For more information, see Accurate time for Windows Server 2016.

Overview

Accuracy for a computer clock is gauged on how close the computer clock is to the Coordinated Universal Time (UTC) time standard. UTC is defined by a multinational sample of precise atomic clocks that can only be off by one second in 300 years. But, reading UTC directly requires specialized hardware. Instead, time servers are synced to UTC and are accessed from other computers to provide scalability and robustness. Every computer has time synchronization service running that knows what time servers to use and periodically checks if computer clock needs to be corrected and adjusts time if needed.

Azure hosts are synchronized to internal Microsoft time servers that take their time from Microsoft-owned Stratum 1 devices, with GPS antennas. Virtual machines in Azure can either depend on their host to pass the accurate time (host time) on to the VM or the VM can directly get time from a time server, or a combination of both.

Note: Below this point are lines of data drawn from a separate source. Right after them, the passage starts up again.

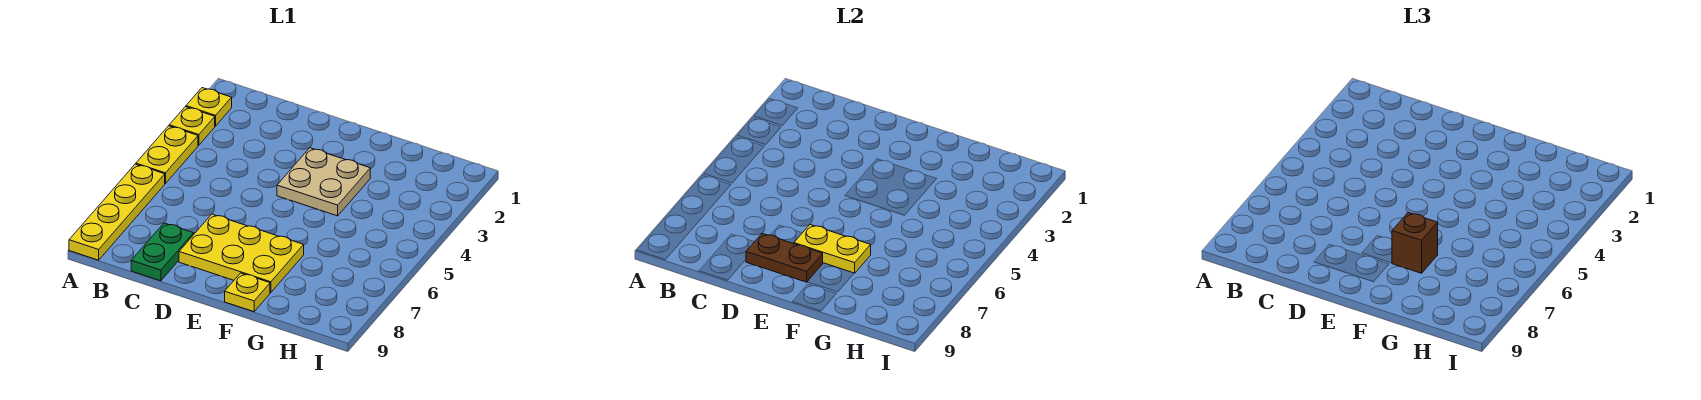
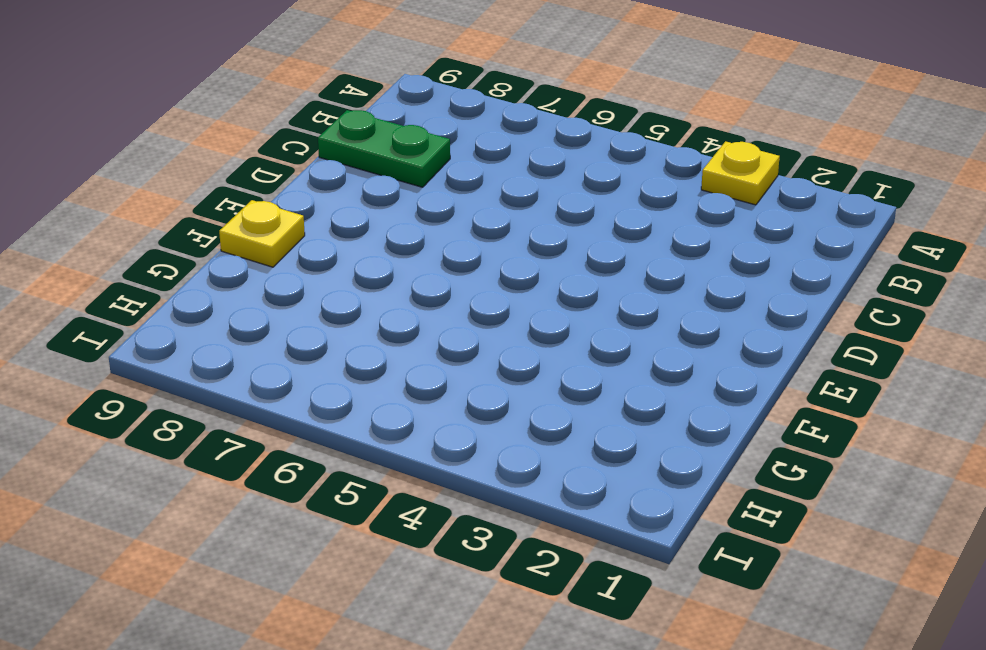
none -> yellow plate A2 level 1
none -> yellow plate A4:A5 level 1

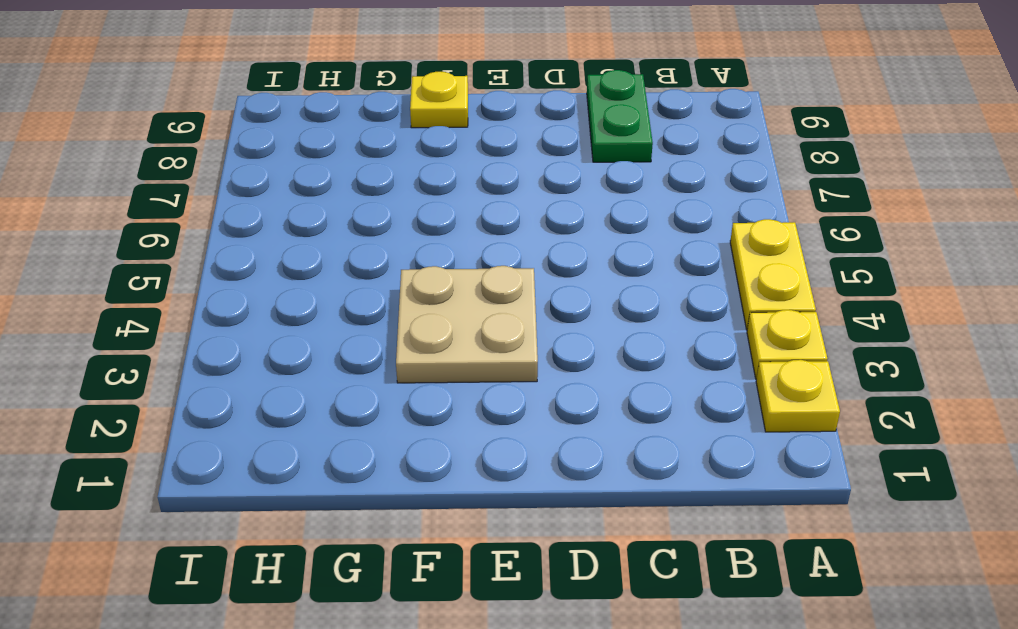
none -> yellow plate A6:A9 level 1
none -> yellow plate D7:F8 level 1

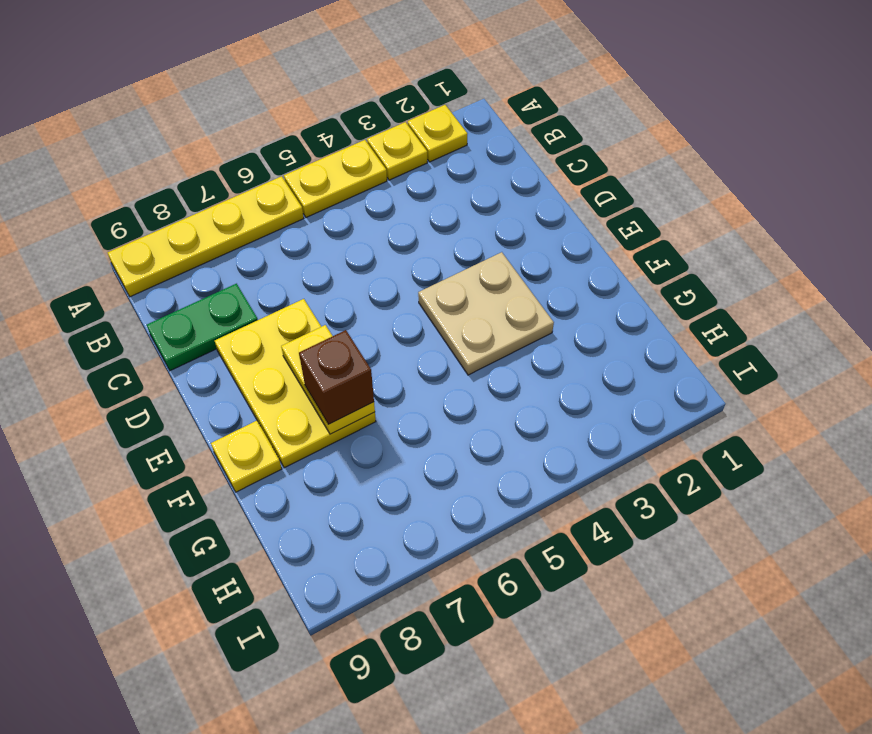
none -> brown plate D8:E8 level 2

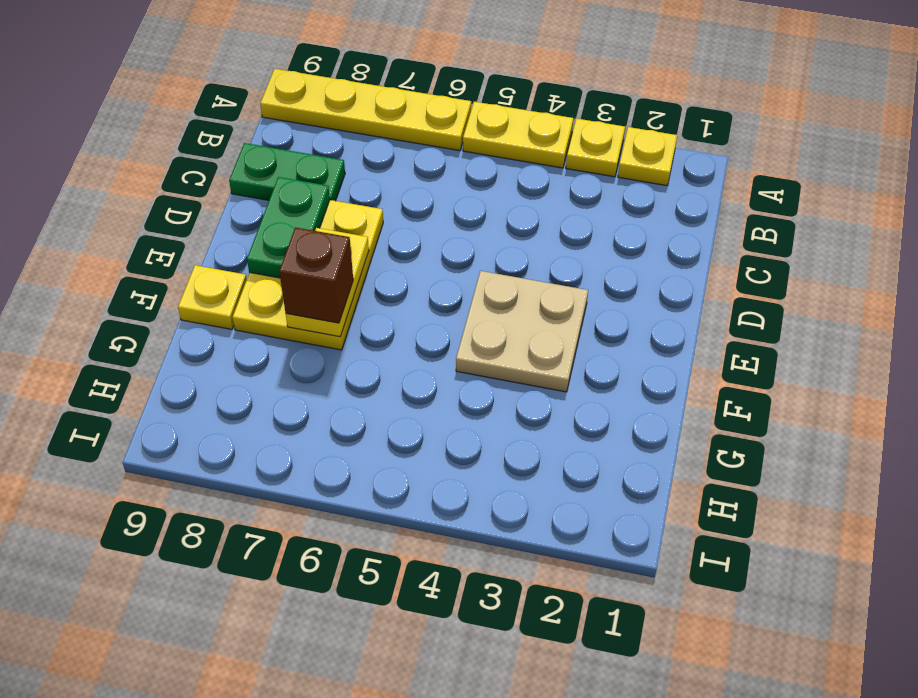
green plate D8:E8 level 2 -> brown plate D8:E8 level 2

On stand-alone hardware, the Linux OS only reads the host hardware clock on boot. After that, the clock is maintained using the interrupt timer in the Linux kernel. In this configuration, the clock will drift over time. In newer Linux distributions on Azure, VMs can use the VMICTimeSync provider, included in the Linux integration services (LIS), to query for clock updates from the host more frequently.

Virtual machine interactions with the host can also affect the clock. During memory preserving maintenance, VMs are paused for up to 30 seconds. For example, before maintenance begins the VM clock shows 10:00:00 AM and lasts 28 seconds. After the VM resumes, the clock on the VM would still show 10:00:00 AM, which would be 28 seconds off. To correct for this, the VMICTimeSync service monitors what is happening on the host and updates the time-of-day clock in Linux VMs to compensate.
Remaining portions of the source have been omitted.